Descriptor Matching Analysis:
Average Number of matched keypoints (from 10 images) for all detector-descriptor combinations using BF matcher with distance ratio 0.8:
Detector | BRISK | BRIEF | ORB | FREAK | SIFT | AKAZE |
---|---|---|---|---|---|---|
SHITOMASI | 85 | 105 | 101 | 85 | 103 | N/A |
HARRIS | 16 | 19 | 18 | 16 | 18 | N/A |
FAST | 100 | 122 | 120 | 98 | 116 | N/A |
BRISK | 172 | 186 | 164 | 166 | 180 | N/A |
ORB | 83 | 60 | 84 | 46 | 84 | N/A |
AKAZE | 134 | 140 | 131 | 131 | 140 | 139 |
SIFT | 67 | 75 | N/A | 64 | 87 | N/A |
Key Observations:
- BRISK detector with BRIEF descriptor achieved the highest matching performance (average of 186 matches)
- FAST detector with BRIEF descriptor showed excellent matching efficiency (122 matches)

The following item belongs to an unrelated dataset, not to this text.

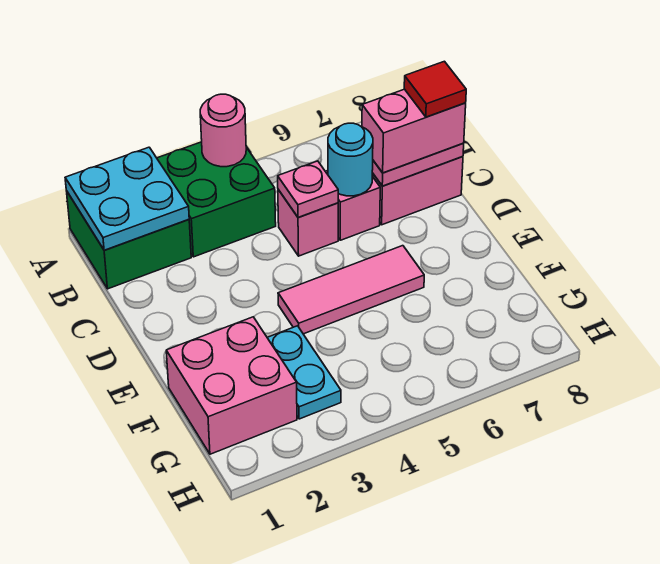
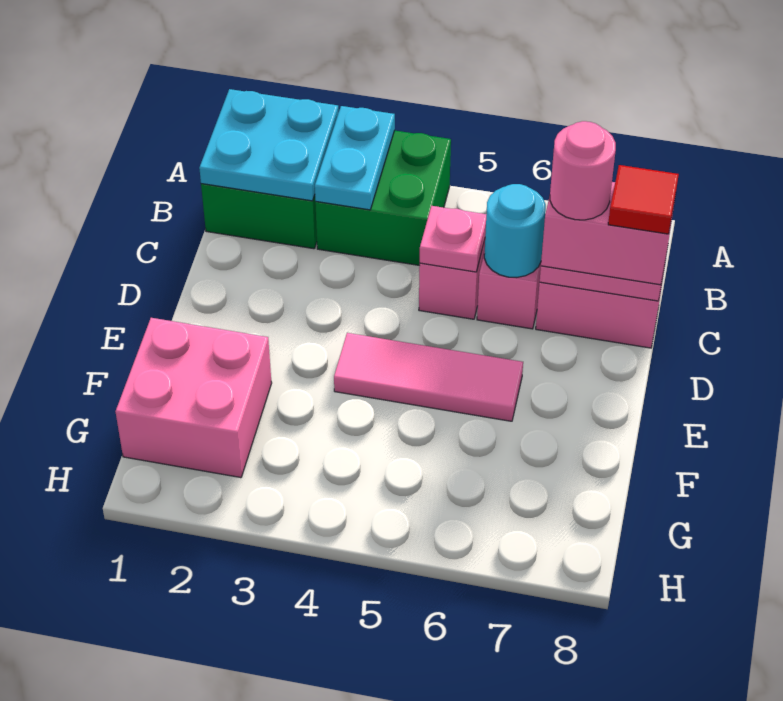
pink round brick A4 level 2 -> pink round brick C7 level 4
cyan plate F3:G3 level 1 -> cyan plate A3:B3 level 2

- AKAZE detector is only compatible with AKAZE descriptor
- SIFT detector incompatible with ORB descriptor
Performance Timing Analysis:
Processing time (in milliseconds) for keypoint detection and descriptor extraction:
Detector + Descriptor | Average Time (ms) | Min Time (ms) | Max Time (ms) | Performance Rating |
---|---|---|---|---|
FAST + BRIEF | 1.92 | 0.86 | 2.50 | ⭐⭐⭐⭐⭐ Excellent |
FAST + ORB | 2.62 | 1.10 | 3.11 | ⭐⭐⭐⭐⭐ Excellent |
FAST + BRISK | 2.20 | 1.22 | 2.66 | ⭐⭐⭐⭐⭐ Excellent |
HARRIS + BRIEF | 11.47 | 5.37 | 22.93 | ⭐⭐⭐ Good |
HARRIS + ORB | 11.70 | 5.71 | 21.28 | ⭐⭐⭐ Good |
SHITOMASI + BRIEF | 7.89 | 4.20 | 10.85 | ⭐⭐⭐⭐ Very Good |
SHITOMASI + ORB | 8.44 | 4.46 | 11.37 | ⭐⭐⭐⭐ Very Good |
SHITOMASI + BRISK | 8.31 | 4.79 | 11.31 | ⭐⭐⭐⭐ Very Good |
ORB + BRIEF | 14.37 | 4.22 | 64.39 | ⭐⭐ Fair |
ORB + ORB | 18.87 | 6.45 | 66.71 | ⭐⭐ Fair |
AKAZE + BRIEF | 36.17 | 22.29 | 41.18 | ⭐⭐ Fair |
AKAZE + AKAZE | 55.53 | 38.57 | 61.75 | ⭐ Poor |
BRISK + BRIEF | 39.63 | 28.85 | 43.89 | ⭐⭐ Fair |
SIFT + BRIEF | 46.14 | 31.82 | 52.96 | ⭐⭐ Fair |
SIFT + SIFT | 73.36 | 56.67 | 81.47 | ⭐ Poor |
Based on comprehensive analysis of processing time, keypoint detection accuracy, and matching performance:
- Average Processing Time: 1.92ms
- Average Keypoints: 149
- Average Matches: 122
- Strengths: Extremely fast processing, high keypoint density, excellent matching performance
- Use Case: Real-time applications requiring high frame rates
- Average Processing Time: 2.62ms
- Average Keypoints: 149
- Average Matches: 120
- Strengths: Very fast processing, rotation-invariant, good matching accuracy
- Use Case: Applications requiring rotation robustness with speed
- Average Processing Time: 2.20ms
- Average Keypoints: 149
- Average Matches: 100
- Strengths: Fast processing, scale-invariant, robust binary descriptors
- Use Case: Applications requiring scale robustness with good performance
The recommendation is based on the following criteria:
- Processing Speed: FAST detector consistently outperforms all other detectors in processing times
- Keypoint Density: FAST provides excellent keypoint coverage on the vehicle region
- Matching Accuracy: BRIEF and ORB descriptors provide reliable matching with FAST detector
Why FAST + BRIEF is the Winner:
- Fastest overall processing time (1.92ms average)
- Highest matching efficiency (122 matches)
- Minimal computational overhead
- Excellent for real-time vehicle tracking applications
Detector | BRISK | BRIEF | ORB | FREAK | SIFT | AKAZE |
---|---|---|---|---|---|---|
SHITOMASI | ✅ | ✅ | ✅ | ✅ | ✅ | ❌ |
HARRIS | ✅ | ✅ | ✅ | ✅ | ✅ | ❌ |
FAST | ✅ | ✅ | ✅ | ✅ | ✅ | ❌ |
BRISK | ✅ | ✅ | ✅ | ✅ | ✅ | ❌ |
ORB | ✅ | ✅ | ✅ | ✅ | ✅ | ❌ |
AKAZE | ✅ | ✅ | ✅ | ✅ | ✅ | ✅ |
SIFT | ✅ | ✅ | ❌ | ✅ | ✅ | ❌ |
Note: AKAZE descriptors only work with AKAZE keypoints. SIFT descriptors are incompatible with ORB keypoints due to different data types.